I’m aware there are other topics on this subject, but i’ve tried the fixes to no avail, hence making this post.

So I had a 1TB HDD with Windows 8.1 installed along with a partition with a recovery sector on. I shrank the HDD by 200GB and installed Linux Mint 13 on it. Turns out Linux Mint 13 had a bunch of driver issues, so I burned Linux Mint 16 64bit to disk and chosen to ‘Replace Mint 13 with 16’.

Linux Mint 16 now booted into Linux mint but left no option to boot into Windows 8.1.

So I tried the following:

Booting from the Windows 8.1 disk, going to the command prompt and using:

bootrec /fixmbr
bootrec.exe /fixboot
bootrec.exe /RebuildBcd

No luck.

Then I tried:

DISKPART > list disk

Disk ###  Status   Size  Free   Dyn  Gpt
Disk 0    Online  931GB  923GB   -    *

DISKPART> sel disk 0

Disk 0 is now the selected disk.

DISKPART> list vol

Vol just gives me my DVD-ROM.

Can anyone help?

I’m getting pretty damn worried that my Windows 8.1 install is gone and un-retrievable.

Solution :

Your DISKPART output, if I’m reading it correctly, doesn’t include the right commands for full diagnostics. (I’m not very familiar with that tool, though.) That said, my suspicion is you’ve got a boot loader problem, not a disk partitioning problem. Your attempts to recovery with bootrec might have worked on an old BIOS-mode installation, but you’ve almost certainly got an EFI-based computer for which those commands are inappropriate.
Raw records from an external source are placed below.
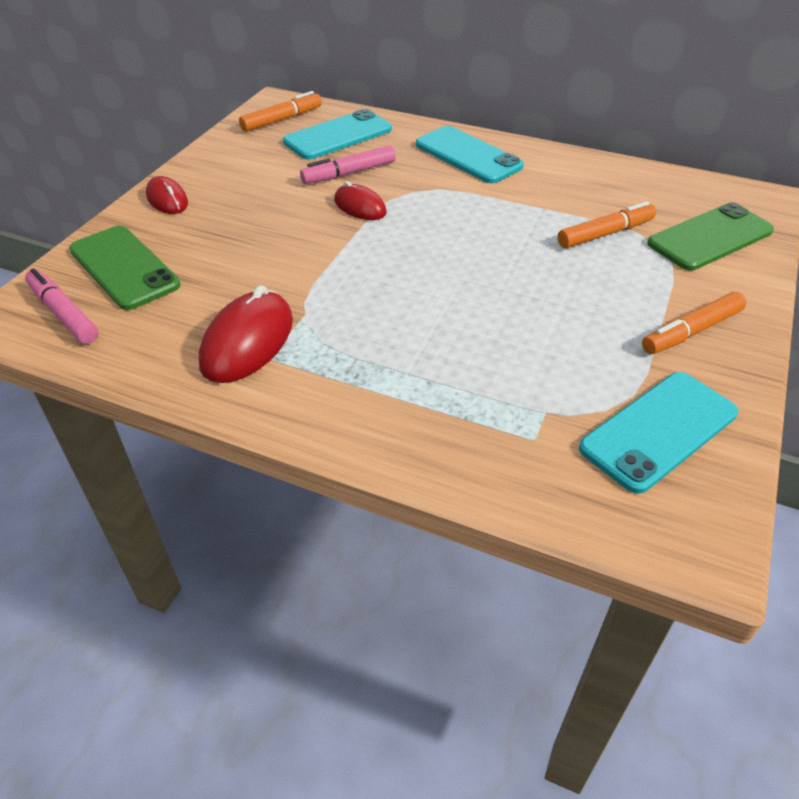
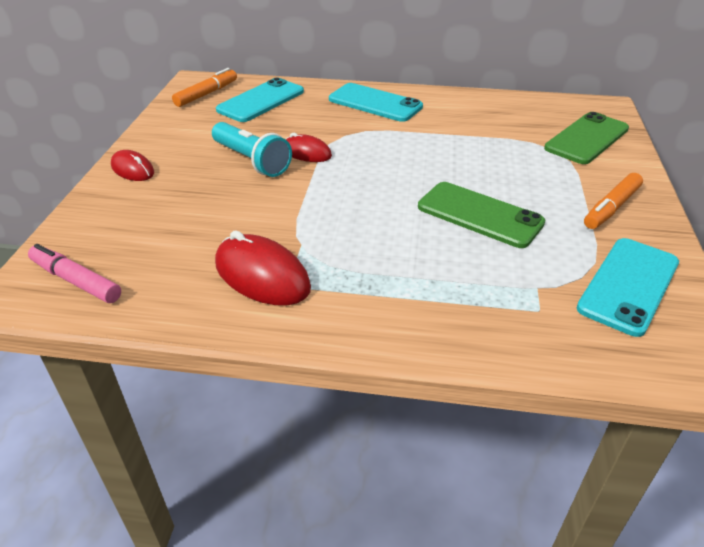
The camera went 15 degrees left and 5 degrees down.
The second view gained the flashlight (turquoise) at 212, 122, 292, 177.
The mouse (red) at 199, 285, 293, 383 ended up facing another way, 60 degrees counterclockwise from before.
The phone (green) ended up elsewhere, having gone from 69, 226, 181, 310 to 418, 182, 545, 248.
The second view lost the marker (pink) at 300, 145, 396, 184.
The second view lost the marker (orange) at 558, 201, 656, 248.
I recommend you attempt recovery as follows:

  1. If you haven’t already done so, disable Secure Boot in your firmware.
  2. Download the USB flash drive or CD-R version of my rEFInd boot manager.
  3. Prepare a boot medium with rEFInd.
  4. Boot to the rEFInd boot medium. If my hunch is correct, you’ll see at least one boot option for Windows and at least one for Linux.
  5. Test these boot options. With any luck, you’ll be able to boot both OSes.
  6. If you can boot both OSes, boot Mint and install the Debian-package version of rEFInd. This should solve your problem, since you should see rEFInd appear whenever you boot.

If you want to keep Secure Boot active, you can do so, but you’ll need to jump through some extra hoops.

Alternatively, you can try the Boot Repair tool. If you’re lucky, it will fix the problem a little bit more easily than the preceding procedure; but I’m recommending the above procedure because it’s risk-free up to step #6; until then, you won’t have done anything to change your system, and by the time you hit step #6, you’ll be pretty sure that rEFInd will work (or you’ll know that it won’t and can abort the procedure). Boot Repair, OTOH, is more of a leap of faith; you run it and hope that it does the right thing, with no evidence that it actually will do the right thing. Given the uncertainty of your situation, that’s a bit too great of a leap for me to recommend it.